Chère Lia
Je profite d'un petit moment de solitude dans la salle d'attente de mon médecin pour t'écrire ce petit mot. J'ai chopé une sorte d'angine doublée d'une bronchite et, pourquoi pas, tant qu'on y est, le Covid. Nous verrons à l'autopsie. Heureusement, la maladie offre aussi quelques avantages, dont celui de s'étaler dans un divan avec un bon livre en attendant que ça passe. J'en ai profité pour monter à bord du Mojo, pour m'évader en bonne compagnie, celle du capitaine et de l'auteur, le long des côtes Normandes et vers les îles.
Tel un
Marcel Proust souffreteux, imbibé de tisanes, j'ai trempé mes madeleines dans l'encre de ton journal de bord qui a réveillé le vieux loup de mer en pyjama qui sommeillait en moi sur le divan moelleux. Car oui, moi aussi, j'ai massacré le maquereau au marteau, j'ai connu l'humiliation des accostages ratés, les pannes de moteur, les cirés troués, les soirées d'ivrognes, les norvégiens bizarres, le mal de terre ; mais aussi, la beauté vénéneuse de la mer et des nuages si bien décrits, les apparitions animales furtives, le temps suspendu et la méditation face à l'infini. J'ai retrouvé des lieux que je connais par la terre et que j'affectionne beaucoup : l'île de Tatihou, Dieppe,
Le Havre, Fécamp, Saint-Vaast la Houge et ses huîtres, Etretat...J'ai appris que tu étais mariée (Félicitations), j'ai d'ailleurs beaucoup aimé le récit de ta nuit de noce par auteur interposé (belle trouvaille stylistique).

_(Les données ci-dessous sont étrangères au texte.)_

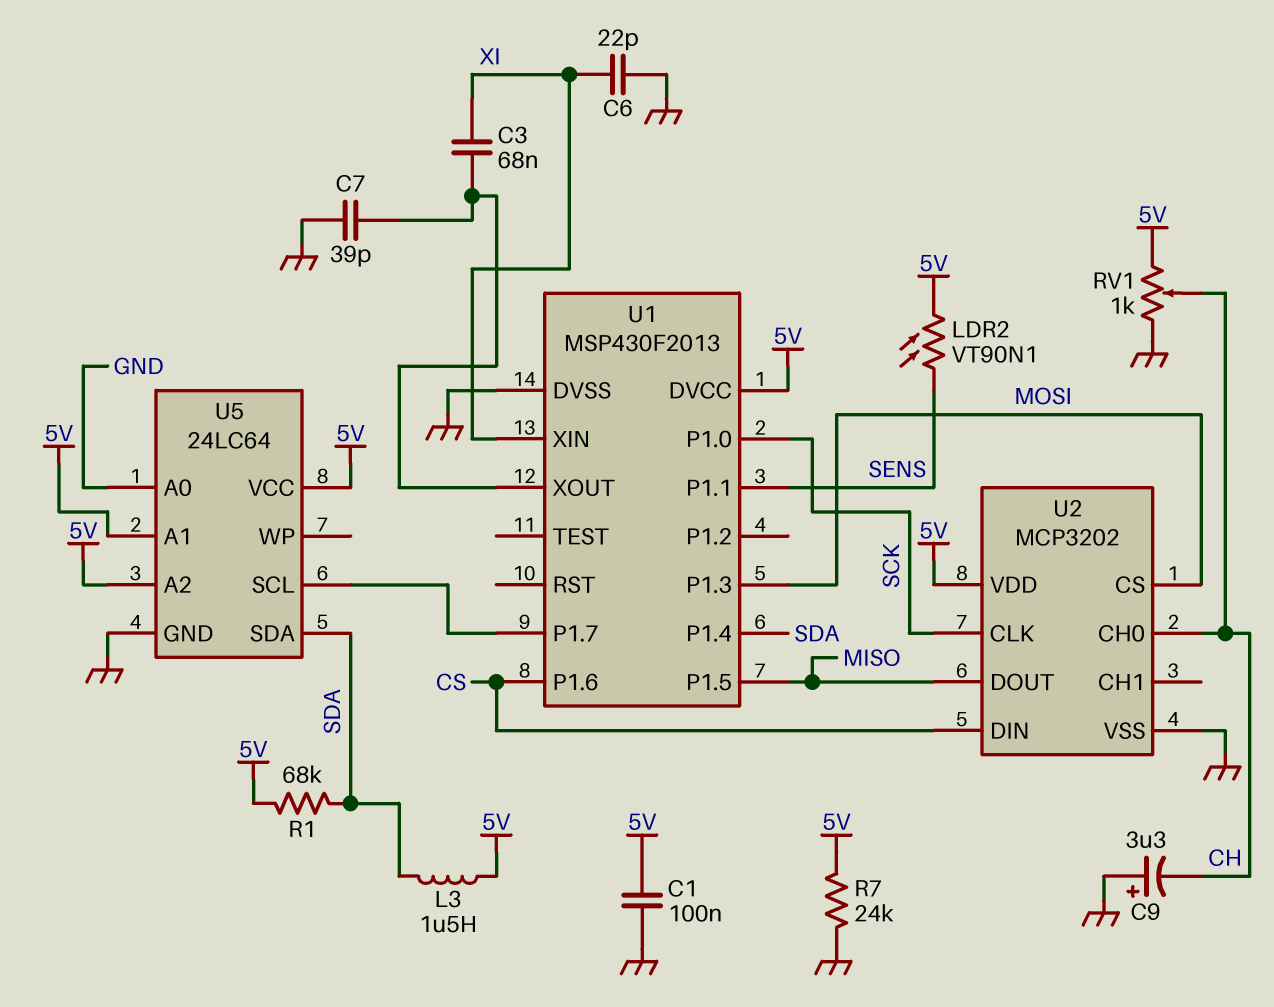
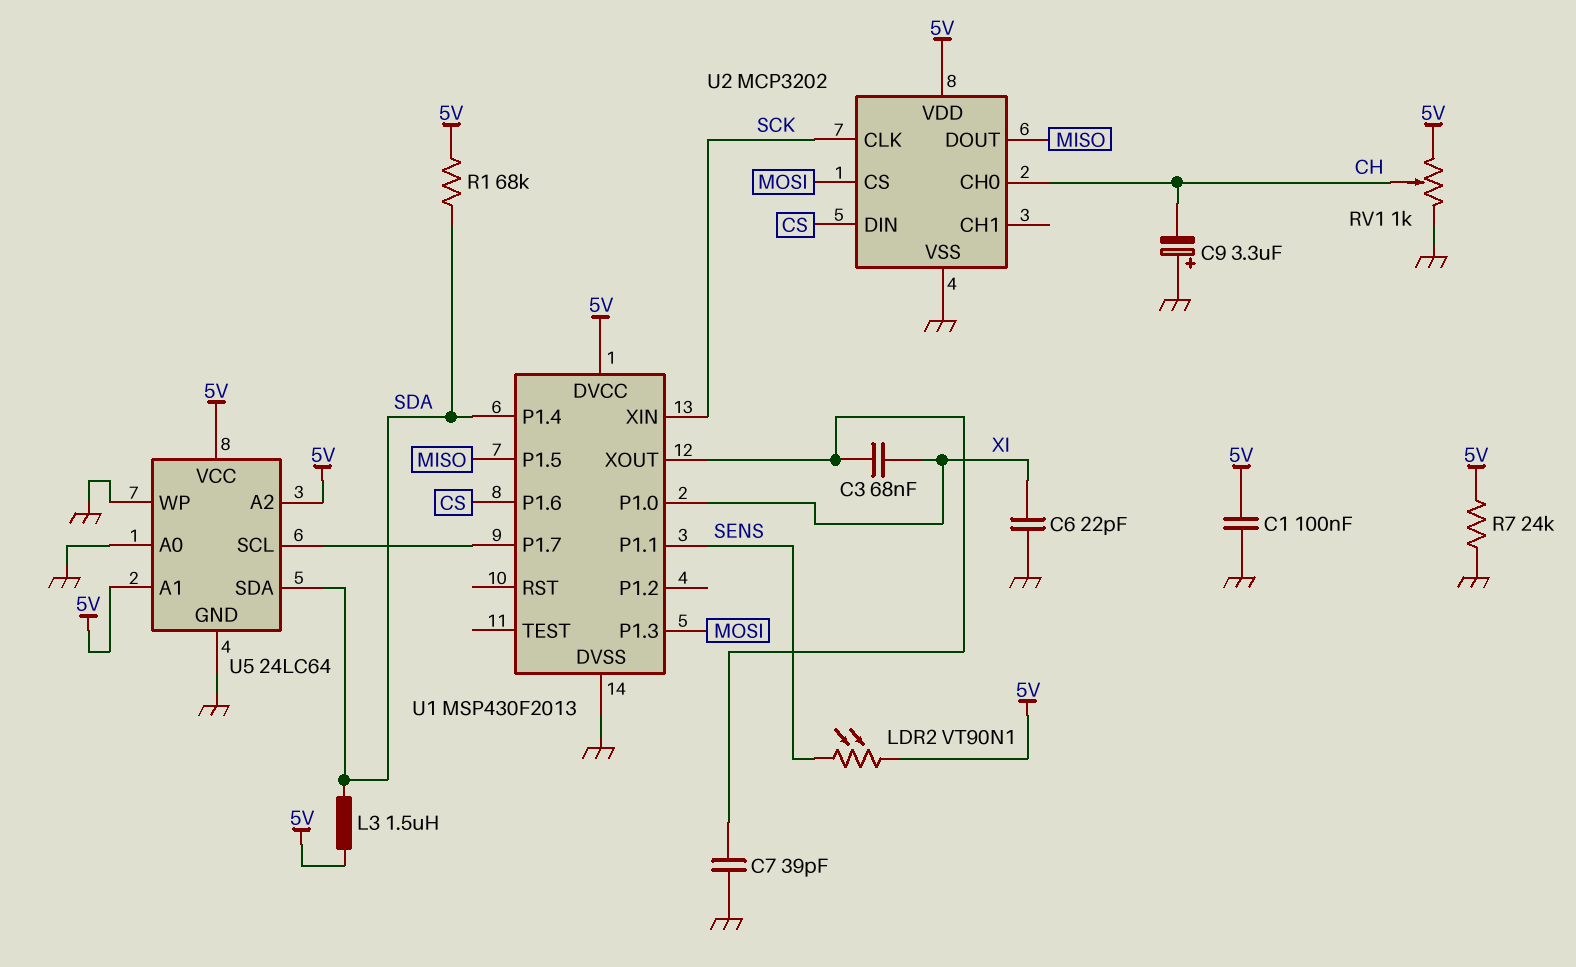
U1 pin P1.0: SCK -> XI
U1 pin XIN: XI -> SCK
U5 pin WP: none -> GND

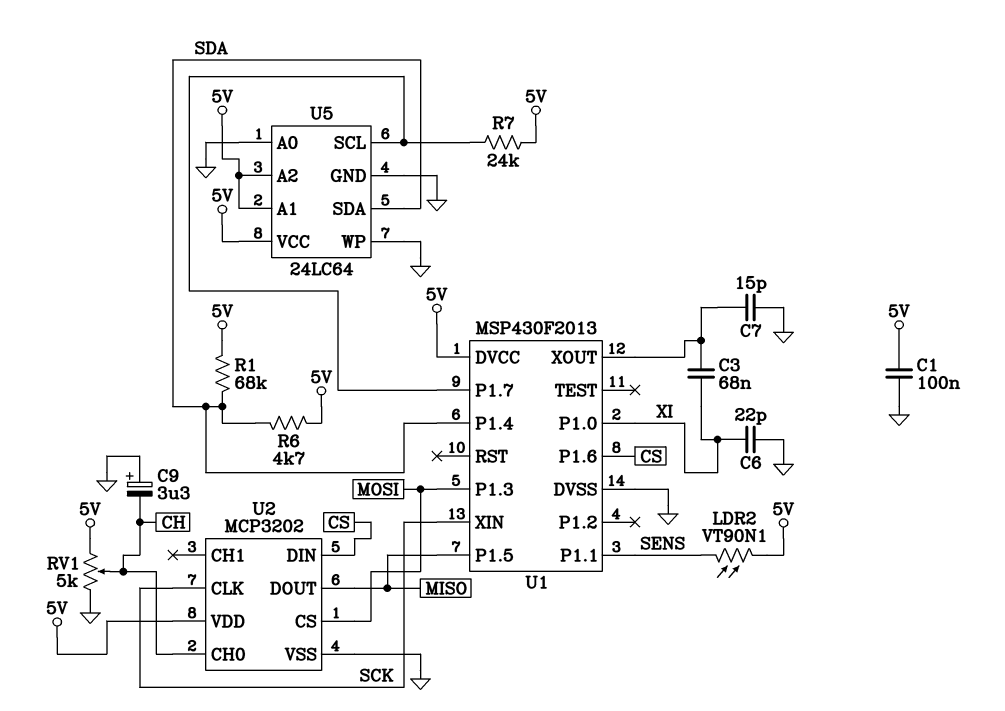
C7: 39pF (GND, U1/XOUT) -> 15pF (GND, U1/XOUT)
L3: 1.5uH (5V, SDA) -> none
R6: none -> 4.7k (5V, SDA)
R7: 24k (5V, GND) -> 24k (5V, U1/P1.7)
RV1: 1k (5V, GND, wiper CH) -> 5k (5V, GND, wiper CH)

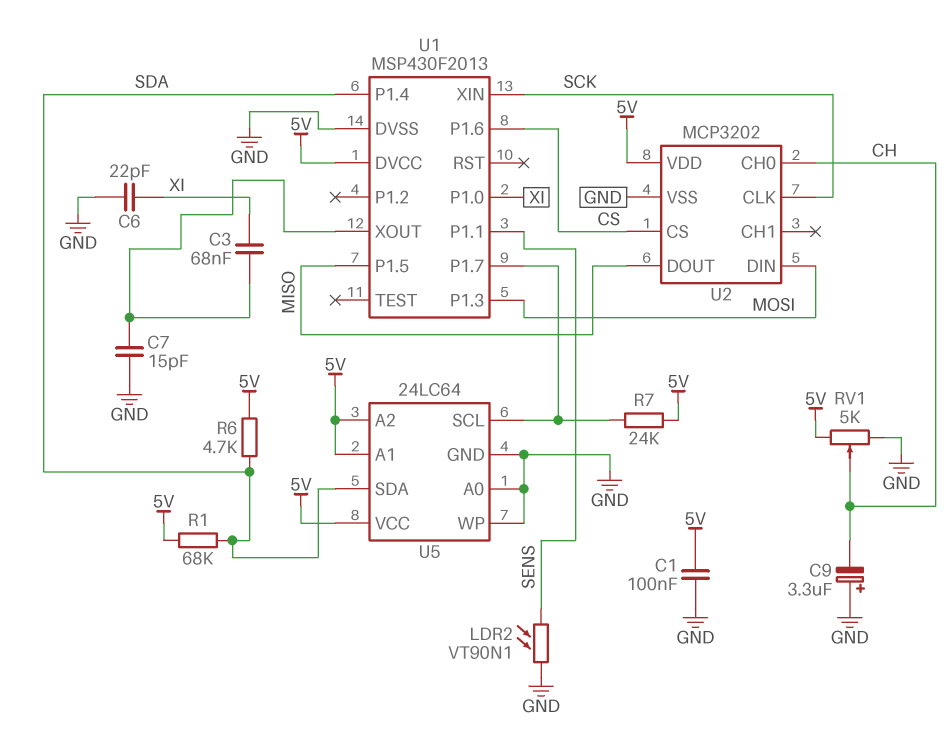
LDR2: VT90N1 (5V, SENS) -> VT90N1 (GND, SENS)
U2 pin CS: MOSI -> CS
U2 pin DIN: CS -> MOSI

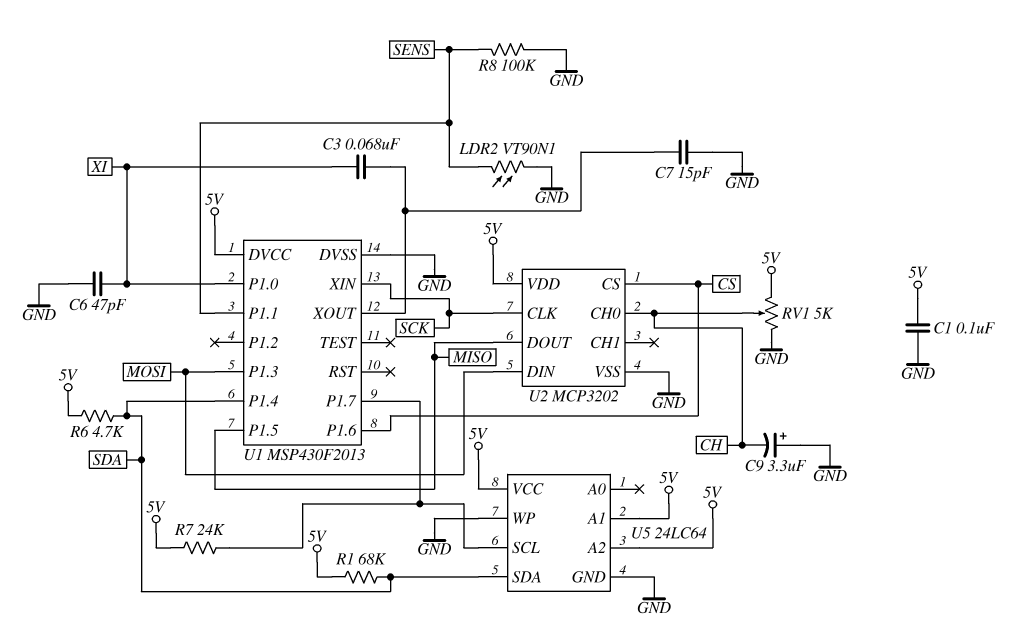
C6: 22pF (GND, XI) -> 47pF (GND, XI)
R8: none -> 100k (GND, SENS)
U5 pin A0: GND -> none

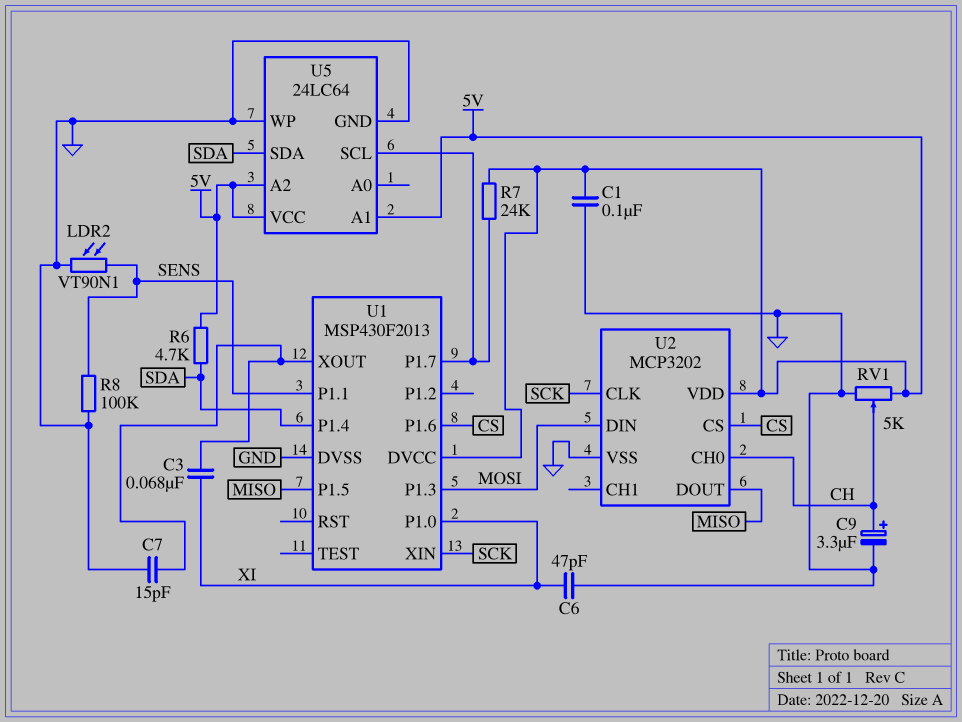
C9: 3.3uF (plus GND, minus CH) -> 3.3uF (plus CH, minus GND)
R1: 68k (5V, SDA) -> none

J'aime beaucoup cette façon d'être à la fois à l'intérieur et à l'extérieur, la juste distance entre l'observateur et les évènements décrits, la mise en retrait de l'auteur dont la personnalité percole par petites touches pudiques, subtiles, humoristiques et poétiques. Même si la forme du journal traite d'évènements clos dans un espace temps parfois réduit à une page, j'ai été porté par une belle écriture qui traverse l'ensemble des scénettes et peu à peu prend la place de son sujet.C'est particulièrement flagrant quand on le lit d'une traite avec délectation.
Merci Lia! À quand ton prochain livre, que je tombe malade.